The functionality of our school system relies upon the exploitation of the good will of our teachers.  These programs and opportunities are important - to students, parents, teachers, and administrators- but they ask educators to consistently do more than what they are paid for, or even what is humanly possible.

And in taking on these additional projects, previous initiatives are cast by the wayside, effectively communicating to teachers that all of the hard work that went into designing, planning, and facilitating those efforts was discarded in favor of the newest vogue trend- a shiny new "piece of fruit".  This creates a dangerous dynamic in which teachers feel like they are doing work for work's sake, without ever seeing the projects come into full fruition.  This process is disheartening, leading to the frustration and disillusionment that drive many young teachers into leaving the profession. 

Now, you're not going to see me casting my additional responsibilities aside.  I will continue to stay late after school, hoping to provide support and opportunities for my students.  However, I hope that people are beginning to take notice of the changes that are necessary to the vitality of our teaching workforce.  Projects, programs, and initiatives need to be streamlined and teacher-directed.  We need to have a voice at the table when decisions are made about educational policy at all levels of government.  Ultimately, the future of American education should reflect the dreams, desires, and vision of our education professionals.  Remember, we are the experts.

Tuesday, April 29, 2014

DC Recognition Week - The Vice Presidential Mansion

It's hard not to wonder, when standing in the foyer of the Vice President's house, whose feet might have stood in the exact spot I am now standing.  What might they have been discussing?  Was it small talk or were they working to address some of the gravest dangers of their time?  As a fan of American history, I love imagining the past, creating images in my mind that evoke powerful feelings of patriotism, pride, and respect.  Mostly, I found myself in awe of the incredible opportunity to enjoy and appreciate this unique honor and opportunity.

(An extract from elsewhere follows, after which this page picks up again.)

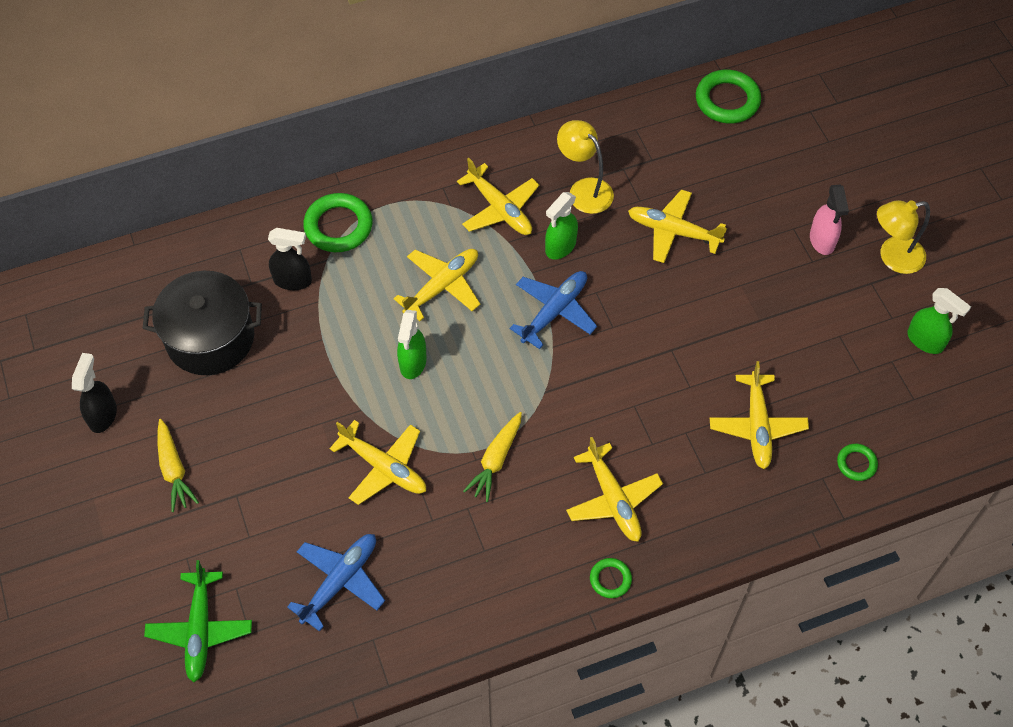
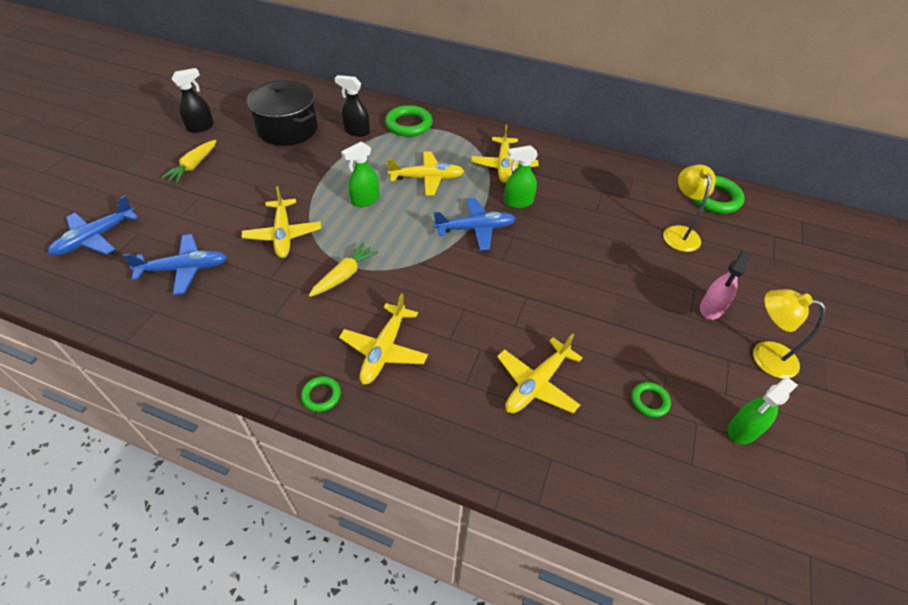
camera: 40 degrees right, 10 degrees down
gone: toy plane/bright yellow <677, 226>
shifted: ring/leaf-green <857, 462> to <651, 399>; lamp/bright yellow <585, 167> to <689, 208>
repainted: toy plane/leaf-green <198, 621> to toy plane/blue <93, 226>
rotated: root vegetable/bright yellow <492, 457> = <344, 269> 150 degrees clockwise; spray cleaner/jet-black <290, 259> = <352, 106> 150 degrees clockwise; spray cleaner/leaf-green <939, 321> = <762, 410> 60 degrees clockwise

As an educator, I also was impressed with the Second Lady's incredible personal teaching story.  After over thirty years of working in schools, she still makes the choice to teach.  Having moved beyond high school, she is now working in higher education.  But she doesn't teach at an Ivy League school, or even a state college.  Mrs. Biden teaches at a community college; working with immigrants, single parents trying to make it, and the underprivileged.  I came into this meeting terribly uninformed about my host.  I left feeling inspired and empowered by her story.